Onderhoud
Vanwege de verschillende bedrijfsomstandigheden en de wisselende belasting van bijvulapparaten is
het niet mogelijk om nauwkeurige voorspellingen te doen met betrekking tot de levensduur van de
apparaten. De meest effectieve methode van onderhoud is om het bijvulapparaat te inspecteren op
vroege tekenen van uitval van onderdelen en op grond daarvan actie te ondernemen.
De volgende onderhoudsprocedures dienen ten minste eenmaal per jaar te worden uitgevoerd:
Visuele inspectie.
Een eenvoudige visuele inspectie zal de meeste potentiële fouten van een bijvulapparaat aan het licht
brengen. Het wordt aanbevolen om jaarlijks een visuele inspectie uit te voeren. Omdat deze controles
zo eenvoudig kunnen worden uitgevoerd, worden frequente inspecties aangemoedigd.
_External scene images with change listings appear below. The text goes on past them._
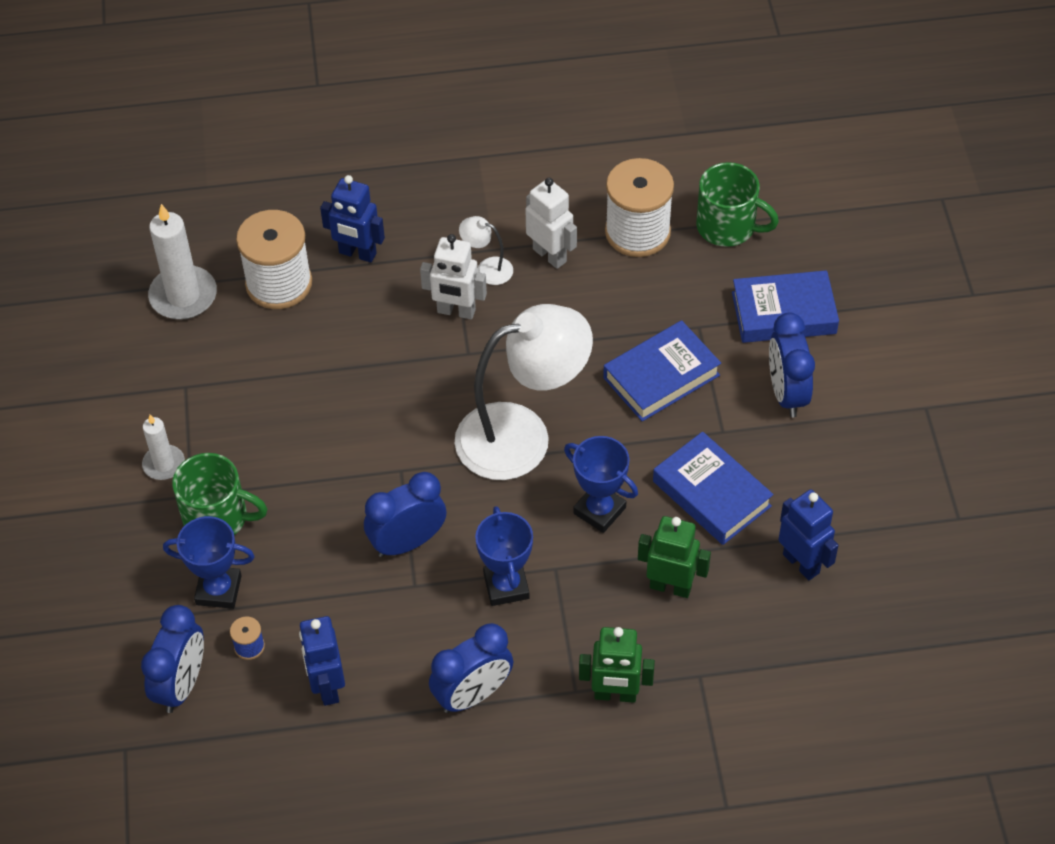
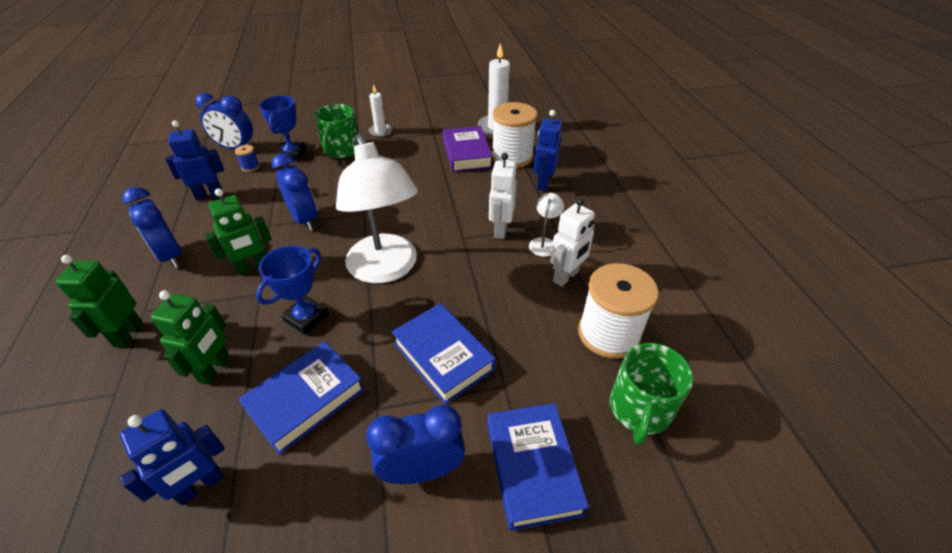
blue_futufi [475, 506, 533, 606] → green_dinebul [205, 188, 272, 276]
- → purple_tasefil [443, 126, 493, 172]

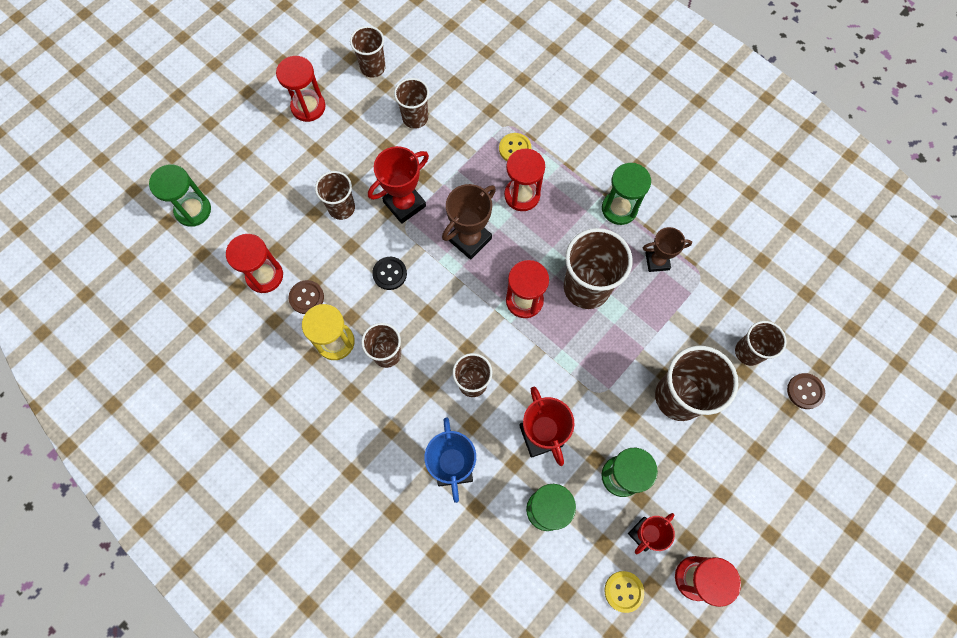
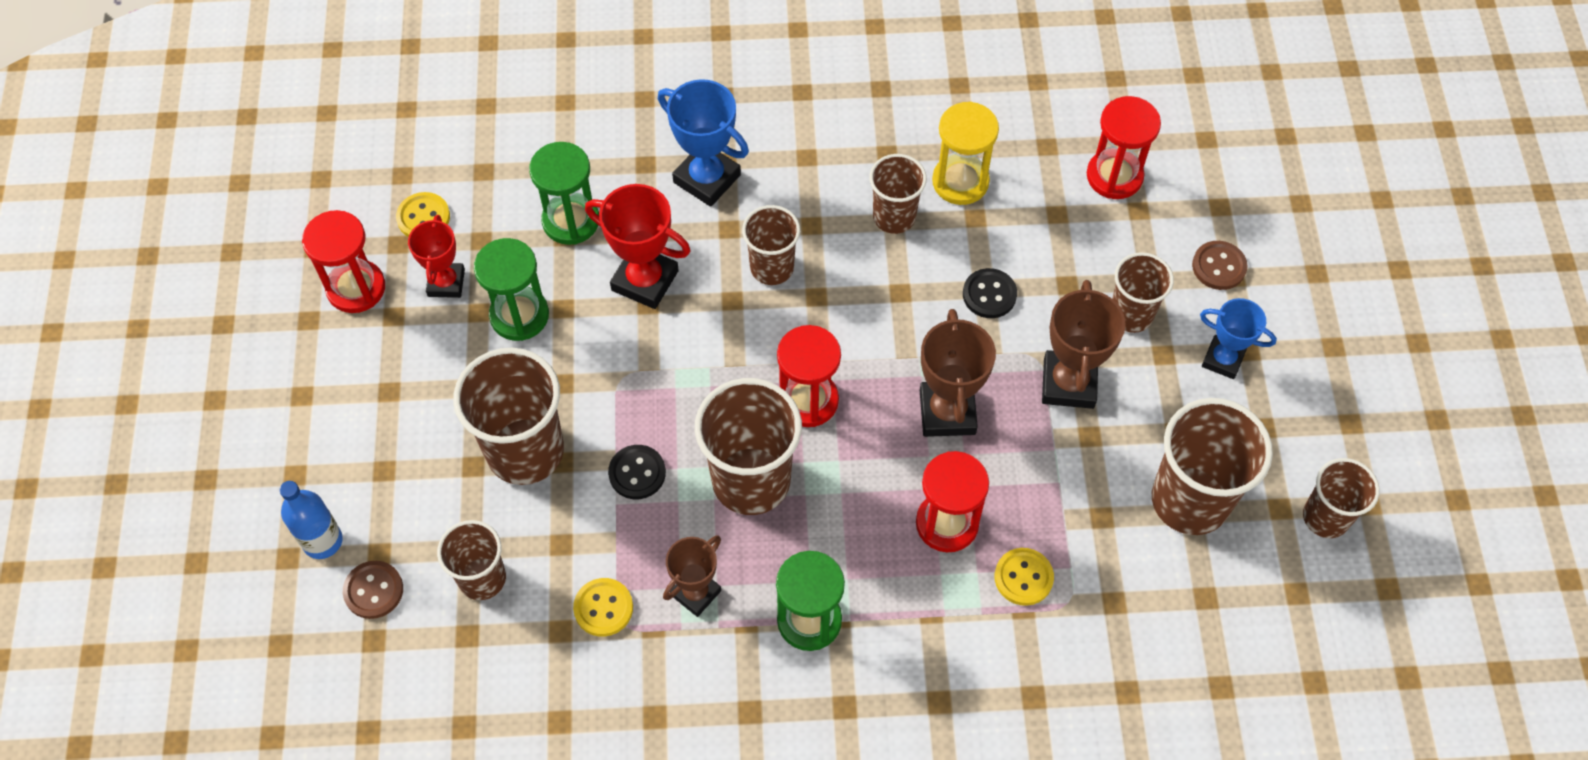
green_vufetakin [149, 164, 211, 227] → -
red_vufetakin [276, 56, 325, 122] → -
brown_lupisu [289, 280, 324, 314] → brown_lupisu [1192, 241, 1248, 290], move
red_futufi [368, 146, 429, 224] → brown_futufi [1042, 280, 1126, 409]
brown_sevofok [394, 78, 429, 129] → brown_sevofok [1152, 398, 1273, 535], x1.68
- → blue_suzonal [280, 481, 343, 559]
- → yellow_lupisu [573, 578, 633, 637]
- → black_lupisu [608, 445, 666, 499]
- → blue_futufi [1200, 298, 1277, 379]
Kijk op het digitale display voor foutcodes
Controleer op tekenen van lekkage (bv. water, minerale afzettingen, gecorrodeerde
onderdelen/kast)
Controleer de overloop van het mengvat op tekenen van waterafvoer
Controleer flexibele slangen op tekenen van slijtage (bv. scheuren)
Controleer of de druk zoals vermeld op het digitale display overeenkomt met de feitelijke
systeemdruk (lees de druk ook op een andere meter af)
Lees de bediening uit
De digitale bediening houdt een logboek bij van het aantal keren dat een pomp start en het totaal
aantal draaiuren voor elke pomp, evenals het aantal alarmactiveringen en stroomonderbrekingen. Het
is raadzaam om een notitie van deze cijfers te maken bij het onderhoud van het apparaat, omdat ze
nuttig kunnen zijn voor de diagnose van mogelijke problemen. In het logboek is voorzien in velden
voor deze cijfers.
Het is raadzaam om door alle instellingen te scrollen (waaronder instellingen van technici) en ze te
vergelijken met cijfers van het ingebruikstellingsrapport. Als er verschillen zijn, overleg dan eerst met
personeel ter plaatse om vast te stellen of de veranderingen met opzet zijn aangebracht. Indien dat
niet het geval is dient het apparaat opnieuw op de juiste wijze te worden geconfigureerd.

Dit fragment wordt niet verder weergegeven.